Monday, November 1, 1999 Published at 02:26 GMT
Prince dogged by hunt issue
The Queen awards the Royal Charter to the Prince's Trust
Tony Blair has met the Prince of Wales amid growing controversy over Prince William's attendance at a fox-hunt at the weekend.
MP Mike Foster, who sponsored a failed Private Member's Bill to ban fox-hunting, told the BBC: "It's not a matter of whether it's a legal activity. It's a matter of the lead that someone very public like the Prince of Wales shows.
But the editor of Horse and Hound magazine, Arnold Garvey, called his comments emotional rhetoric.
"Prince Charles has got the freedom to go hunting, his son wants to go hunting, and why shouldn't he?" said Mr Garvey.

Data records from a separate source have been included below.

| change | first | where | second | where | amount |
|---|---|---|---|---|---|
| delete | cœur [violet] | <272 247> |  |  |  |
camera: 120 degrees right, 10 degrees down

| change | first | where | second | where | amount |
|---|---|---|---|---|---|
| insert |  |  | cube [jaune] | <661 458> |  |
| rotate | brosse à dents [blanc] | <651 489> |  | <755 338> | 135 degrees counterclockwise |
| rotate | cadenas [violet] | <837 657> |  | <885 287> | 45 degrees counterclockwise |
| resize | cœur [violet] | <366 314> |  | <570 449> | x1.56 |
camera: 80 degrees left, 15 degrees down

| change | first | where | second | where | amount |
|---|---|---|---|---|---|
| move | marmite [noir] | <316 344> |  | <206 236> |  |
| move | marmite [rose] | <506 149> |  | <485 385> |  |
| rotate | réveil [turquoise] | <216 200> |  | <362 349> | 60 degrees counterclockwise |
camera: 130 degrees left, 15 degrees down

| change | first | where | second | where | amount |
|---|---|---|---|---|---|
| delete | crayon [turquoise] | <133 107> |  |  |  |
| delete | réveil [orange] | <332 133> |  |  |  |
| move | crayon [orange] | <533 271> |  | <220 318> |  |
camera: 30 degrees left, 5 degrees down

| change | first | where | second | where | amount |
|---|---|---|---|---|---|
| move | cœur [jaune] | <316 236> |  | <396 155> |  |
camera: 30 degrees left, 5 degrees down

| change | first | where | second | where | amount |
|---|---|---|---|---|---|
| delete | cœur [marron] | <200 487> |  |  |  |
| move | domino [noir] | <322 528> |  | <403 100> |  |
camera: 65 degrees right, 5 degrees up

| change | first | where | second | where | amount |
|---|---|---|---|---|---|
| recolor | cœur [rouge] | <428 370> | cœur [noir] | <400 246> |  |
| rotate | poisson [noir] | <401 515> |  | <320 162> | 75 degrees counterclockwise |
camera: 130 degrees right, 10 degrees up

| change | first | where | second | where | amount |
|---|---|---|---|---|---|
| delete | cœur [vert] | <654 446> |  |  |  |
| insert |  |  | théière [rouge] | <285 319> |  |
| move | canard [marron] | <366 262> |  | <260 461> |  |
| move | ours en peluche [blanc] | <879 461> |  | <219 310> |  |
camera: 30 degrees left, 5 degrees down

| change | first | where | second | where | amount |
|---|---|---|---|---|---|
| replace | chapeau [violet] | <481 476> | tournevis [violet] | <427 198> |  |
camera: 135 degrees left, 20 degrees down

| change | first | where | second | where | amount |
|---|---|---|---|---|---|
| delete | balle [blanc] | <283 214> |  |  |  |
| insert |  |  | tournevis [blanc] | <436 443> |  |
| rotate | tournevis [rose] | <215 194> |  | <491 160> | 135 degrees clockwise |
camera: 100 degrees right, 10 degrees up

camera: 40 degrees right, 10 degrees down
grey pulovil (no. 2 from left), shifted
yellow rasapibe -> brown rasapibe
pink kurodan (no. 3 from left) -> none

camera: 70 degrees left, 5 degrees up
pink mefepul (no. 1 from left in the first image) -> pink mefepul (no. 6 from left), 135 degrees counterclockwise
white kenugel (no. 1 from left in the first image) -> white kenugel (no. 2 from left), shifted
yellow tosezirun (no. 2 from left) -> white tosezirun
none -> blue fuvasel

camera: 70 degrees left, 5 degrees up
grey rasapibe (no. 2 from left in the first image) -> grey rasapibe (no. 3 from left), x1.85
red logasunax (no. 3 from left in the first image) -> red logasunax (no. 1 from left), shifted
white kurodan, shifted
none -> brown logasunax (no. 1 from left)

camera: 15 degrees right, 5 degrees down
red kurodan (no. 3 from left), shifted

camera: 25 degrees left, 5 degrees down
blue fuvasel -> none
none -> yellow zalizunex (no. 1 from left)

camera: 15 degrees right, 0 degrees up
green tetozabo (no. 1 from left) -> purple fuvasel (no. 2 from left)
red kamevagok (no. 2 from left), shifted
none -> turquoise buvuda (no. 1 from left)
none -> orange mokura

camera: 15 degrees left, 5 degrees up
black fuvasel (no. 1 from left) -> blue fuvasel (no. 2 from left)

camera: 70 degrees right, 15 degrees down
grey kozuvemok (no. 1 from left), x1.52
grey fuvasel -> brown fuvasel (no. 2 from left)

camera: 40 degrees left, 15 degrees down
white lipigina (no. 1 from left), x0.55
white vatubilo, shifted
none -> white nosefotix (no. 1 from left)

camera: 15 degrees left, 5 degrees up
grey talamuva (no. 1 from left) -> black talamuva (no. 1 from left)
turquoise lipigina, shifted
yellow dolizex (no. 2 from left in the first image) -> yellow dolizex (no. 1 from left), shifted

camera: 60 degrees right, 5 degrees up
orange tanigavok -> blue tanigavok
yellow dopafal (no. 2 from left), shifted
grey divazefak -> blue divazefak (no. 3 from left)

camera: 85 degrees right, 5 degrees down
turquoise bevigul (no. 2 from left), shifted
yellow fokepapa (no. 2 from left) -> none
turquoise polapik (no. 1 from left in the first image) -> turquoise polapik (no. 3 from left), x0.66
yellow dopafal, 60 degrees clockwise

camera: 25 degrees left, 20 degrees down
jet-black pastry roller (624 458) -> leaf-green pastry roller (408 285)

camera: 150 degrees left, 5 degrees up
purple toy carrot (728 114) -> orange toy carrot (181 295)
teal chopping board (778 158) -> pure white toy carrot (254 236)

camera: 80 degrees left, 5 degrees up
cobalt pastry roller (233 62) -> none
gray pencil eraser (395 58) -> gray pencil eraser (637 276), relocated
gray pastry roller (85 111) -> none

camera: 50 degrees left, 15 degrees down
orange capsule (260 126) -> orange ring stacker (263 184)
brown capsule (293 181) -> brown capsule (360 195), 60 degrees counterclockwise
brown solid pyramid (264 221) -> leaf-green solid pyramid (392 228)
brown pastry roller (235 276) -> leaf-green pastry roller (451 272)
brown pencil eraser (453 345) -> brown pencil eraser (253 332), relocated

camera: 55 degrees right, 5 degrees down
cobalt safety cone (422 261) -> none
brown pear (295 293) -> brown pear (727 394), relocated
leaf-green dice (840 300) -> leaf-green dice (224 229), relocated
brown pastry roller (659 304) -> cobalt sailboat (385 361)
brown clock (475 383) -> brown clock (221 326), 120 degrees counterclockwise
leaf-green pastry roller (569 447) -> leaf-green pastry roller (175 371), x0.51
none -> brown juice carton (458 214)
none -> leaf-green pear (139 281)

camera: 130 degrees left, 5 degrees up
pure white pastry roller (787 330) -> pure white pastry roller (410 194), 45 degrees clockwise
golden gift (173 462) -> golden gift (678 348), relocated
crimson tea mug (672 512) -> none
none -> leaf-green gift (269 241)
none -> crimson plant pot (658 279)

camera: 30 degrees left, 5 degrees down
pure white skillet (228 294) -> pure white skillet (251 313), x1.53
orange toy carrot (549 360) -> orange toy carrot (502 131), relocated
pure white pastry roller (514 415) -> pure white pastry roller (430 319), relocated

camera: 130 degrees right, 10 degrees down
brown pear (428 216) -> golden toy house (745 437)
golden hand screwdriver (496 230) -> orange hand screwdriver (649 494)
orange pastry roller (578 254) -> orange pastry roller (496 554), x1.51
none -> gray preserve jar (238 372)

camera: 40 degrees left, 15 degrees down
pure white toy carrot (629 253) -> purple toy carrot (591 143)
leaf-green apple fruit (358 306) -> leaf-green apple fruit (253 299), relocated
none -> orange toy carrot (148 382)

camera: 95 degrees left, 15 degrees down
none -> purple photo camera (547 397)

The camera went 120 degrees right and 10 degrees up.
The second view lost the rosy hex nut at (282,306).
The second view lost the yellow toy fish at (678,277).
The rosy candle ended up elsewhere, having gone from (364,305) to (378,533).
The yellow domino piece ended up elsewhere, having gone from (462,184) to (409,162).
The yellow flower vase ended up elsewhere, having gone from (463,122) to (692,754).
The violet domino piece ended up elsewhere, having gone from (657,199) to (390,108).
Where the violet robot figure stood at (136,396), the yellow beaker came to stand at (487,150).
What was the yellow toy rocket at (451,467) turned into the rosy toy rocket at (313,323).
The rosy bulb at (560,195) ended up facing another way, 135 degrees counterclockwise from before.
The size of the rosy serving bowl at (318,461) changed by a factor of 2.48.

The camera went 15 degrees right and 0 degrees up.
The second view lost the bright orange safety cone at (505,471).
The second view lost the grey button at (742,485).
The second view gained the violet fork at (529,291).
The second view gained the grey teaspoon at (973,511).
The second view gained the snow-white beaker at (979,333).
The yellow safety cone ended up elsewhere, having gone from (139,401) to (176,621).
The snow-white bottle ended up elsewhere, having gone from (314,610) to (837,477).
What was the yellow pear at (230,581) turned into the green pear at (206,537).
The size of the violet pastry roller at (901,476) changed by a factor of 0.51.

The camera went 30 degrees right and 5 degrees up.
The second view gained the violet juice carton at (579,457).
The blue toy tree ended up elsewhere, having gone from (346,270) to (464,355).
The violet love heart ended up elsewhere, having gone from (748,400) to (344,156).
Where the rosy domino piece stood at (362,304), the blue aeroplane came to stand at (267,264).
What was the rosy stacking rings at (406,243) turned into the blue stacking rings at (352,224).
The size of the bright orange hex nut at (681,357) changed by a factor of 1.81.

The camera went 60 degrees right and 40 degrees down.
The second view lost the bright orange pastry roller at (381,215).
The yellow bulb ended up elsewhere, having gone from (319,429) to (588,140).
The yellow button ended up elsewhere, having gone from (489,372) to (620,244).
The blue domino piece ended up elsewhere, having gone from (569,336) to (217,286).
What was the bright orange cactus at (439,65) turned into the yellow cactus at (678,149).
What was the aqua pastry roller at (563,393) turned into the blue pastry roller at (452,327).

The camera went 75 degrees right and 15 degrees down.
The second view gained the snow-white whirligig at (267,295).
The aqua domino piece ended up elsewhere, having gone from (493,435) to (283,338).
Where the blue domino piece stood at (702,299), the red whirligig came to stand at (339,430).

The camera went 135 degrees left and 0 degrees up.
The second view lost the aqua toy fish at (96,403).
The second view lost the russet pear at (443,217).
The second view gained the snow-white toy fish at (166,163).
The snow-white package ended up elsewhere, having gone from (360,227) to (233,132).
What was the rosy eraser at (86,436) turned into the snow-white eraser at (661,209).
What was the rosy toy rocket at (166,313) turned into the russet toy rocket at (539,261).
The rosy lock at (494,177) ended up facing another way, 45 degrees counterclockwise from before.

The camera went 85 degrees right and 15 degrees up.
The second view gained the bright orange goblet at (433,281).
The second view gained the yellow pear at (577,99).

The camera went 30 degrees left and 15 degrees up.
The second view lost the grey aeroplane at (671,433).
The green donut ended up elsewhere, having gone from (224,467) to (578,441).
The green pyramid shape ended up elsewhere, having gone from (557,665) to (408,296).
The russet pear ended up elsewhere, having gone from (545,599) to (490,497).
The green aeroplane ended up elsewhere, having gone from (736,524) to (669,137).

"He's a countryman and he really knows the issues."
The issue is overshadowing what should be a day of celebration for the prince.
Monday night's presentation to the Prince of Wales, who set up the trust in 1976, was broadcast on BBC television and BBC Radio 5 Live.
In a warm personal tribute, the Queen told her son: "I would like to take this opportunity to say to you, Charles, how proud I am of everything you have accomplished with the Trust and the way you, personally, have inspired this organisation."
In reply, the Prince thanked his mother for the honour, adding how proud he was "of every one out of the more than 400,000 whom the Trust has helped".
The Royal Charter is being awarded in recognition of the trust's work in helping young people develop confidence, gain skills and find work.
The evening ceremony is being co-hosted by David Akinsanya, who spent time in prison but became a BBC producer after being helped by the trust. It enabled him to start his career with a typewriter and a filing cabinet.
She met co-ordinators, workers and future residents of the scheme on a housing estate in Notting Hill, west London.
"I was struck by the enthusiasm, commitment and hope of the young people working on the housing project and also by how the Prince's Trust was helping to change their lives for the better," she said.
Trust chief executive Tom Shebbeare said the charter would show that the organisation was a long-term project, as charters are reserved for bodies that can demonstrate pre-eminence and permanence.
"It won't make any practical difference to the way we do business, but it will allow us to plan for the long term," he said.
The trust hopes to help a further 30,000 people start their own business in the next five years.